So this blog will deal with the basics of a joint venture agreement or contract.  In other blogs, I’ll get down to the nitty gritty.

Definition
Plaint and simple, a joint venture is a contract between two or more parties to share resources, knowledge, skills, etc. towards a common objective.

Parties
As usual in these types of agreements, the parties are identified at the get-go (make sure this is done properly or else your contract won’t be worth the paper it’s written on!).

Recitals
This is the background story you want to tell that leads up to the formation of the joint venture.  It could go something like: Party X does Y and has Z.  Party A does B and has C.  The two would now like to join forces to make even more $$$.  So they’re agreeing to have a joint venture in accordance with the terms and conditions set out in the joint venture agreement or contract…

Definitions
It’s a good idea to set out the definitions you’re going to be relying upon near the top of the joint venture agreement (for ease of reference and good organization).  You could include definitions here about “Confidential Information” (assuming there will be confidential information passed between the parties as a result of the joint venture), what constitutes “Force Majeure” (e.g. act of God that relieves a party of liability under the agreement in certain circumstances), etc.

Business Structure
The joint venture agreement or contract will generally state how the joint venture is structured.  Is it simply two separate entities acting in concert through the joint venture agreement or contract?  Will there be a new corporation formed?  Will there be a partnership formed?  Will that partnership be a general or limited liability partnership?  For more discussion about the general forms of business one can structure in Ontario, check out this free information about business structures we’ve been accumulating.

Nature of the Relationship
So will the joint venturers be partners (capable of binding each other), corporate shareholders, or simply joint venturers (i.e. their rights and obligations are limited to the terms of the joint venture agreement or contract).

Term and Termination
How long will the joint venture last for and what events give rise to its premature termination?  Will the parties simply be able to give each other notice?  Will the joint venture dissolve by operation of law, by one party filing for bankruptcy, by one party attempting to illegally assign their interest in the joint venture to a third party, etc.?  Again, you should consult with a lawyer to find out what kinds of things typically go in this section.  Also important is what to do in the even of default.  Does one of the joint venturers become liable to pay the other if they are at fault?  Who determines fault and according to what test (e.g. sole and absolute discretion)?  There’s a lot to think about here…

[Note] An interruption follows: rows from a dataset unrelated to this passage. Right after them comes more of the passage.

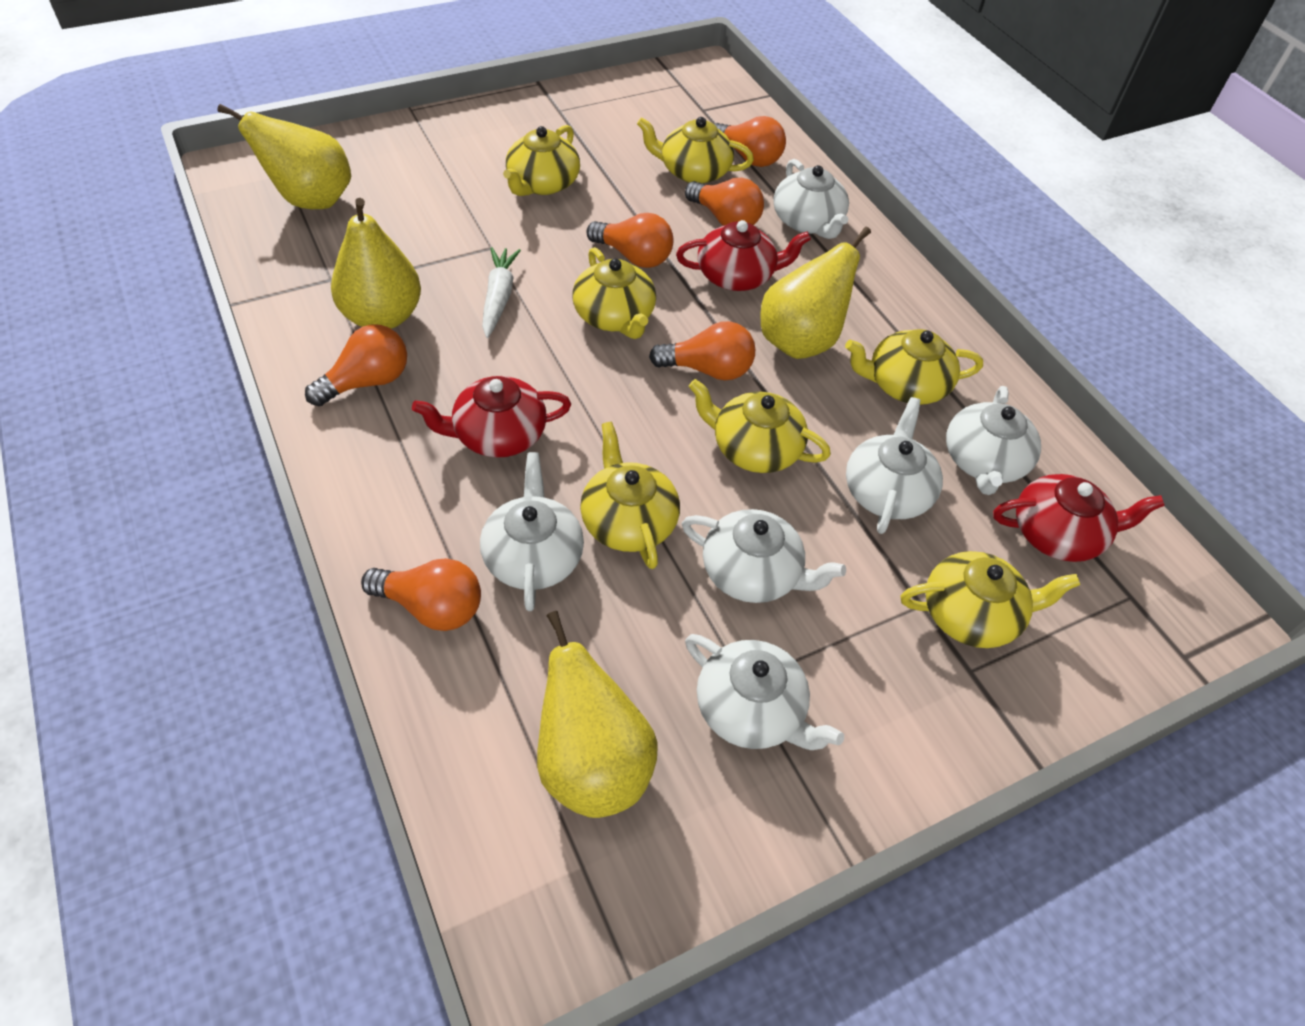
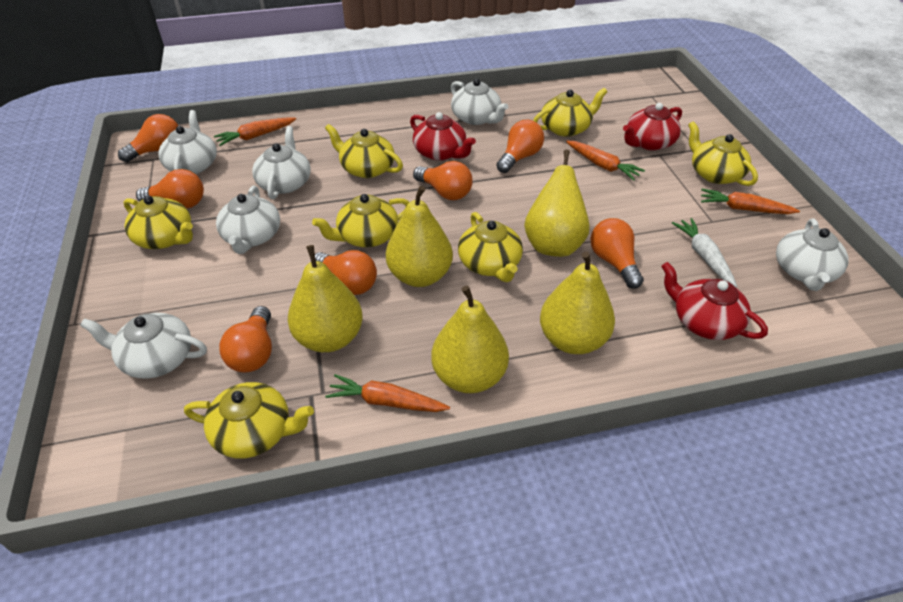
orange carrot: 0 -> 4
orange light bulb: 6 -> 7
yellow pear: 4 -> 5

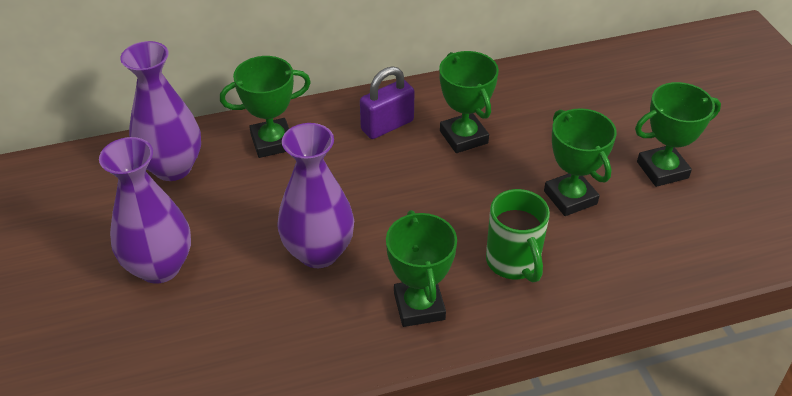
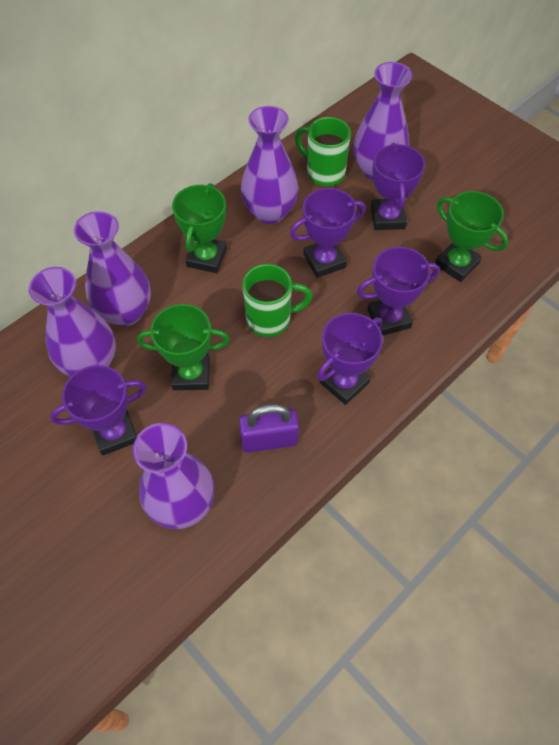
green mug: 1 -> 2
green trophy: 5 -> 3
purple trophy: 0 -> 5
purple vase: 3 -> 5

Joint Venture Assets and Benefits
How will these things be deal with?  Will there be a percentage of ownership?  Will the benefits be based on revenues or profits?  Can these interests be assigned?

Operations
How will the joint venture be operated on a day-to-day basis?  Will the joint venture committee have the power to enter contracts on behalf of the joint venture?  Perhaps the joint venture committee will create a new corporation to take on a certain responsibilities and simply own equally the shares of the new corporation.  That new corporation would operate as a separate business, but its shareholders would be the joint venturers (who would elect the directors, who in turn would appoint the day-to-day officers).  This would be a good place to put reporting and record-keeping requirements too.

Joint Venture Responsibilities
Here, we get to the nitty gritty of who will be responsible for what in the joint venture. Separate paragraphs will be needed for each of the parties.

Joint Venture Management
Will there be a committee?  Will representatives from each of the parties be on the commitee?  Will there be a chairperson?  How will meetings be managed, votes and decision made?  Will there be direction from owners and delegation to the committee?  In my opinion, and as I’ve previously blogged about, businesses should be run as dictatorships with consultants, not as democracies (too many voices means things won’t get done).  

Representations and Warranties
What kinds of true, fair, and complete statements must the parties make to induce the other parties to enter the agreement?  The parties want to know that their joint venturer partners have the authorization and operational wherewithall to do what it is they are about to do.  If these representations and warranties no longer hold true, then what’s the consequence?  Notice?  Termination?  This should be spelled out here…

Liability and Indemnification
Will the joint venturers try to limit their liability from each other in connection with the joint venture?  Will they indemnify each other for their own wrongdoing – whether in contract, tort, negligence, misconduct, breach of statute or otherwise?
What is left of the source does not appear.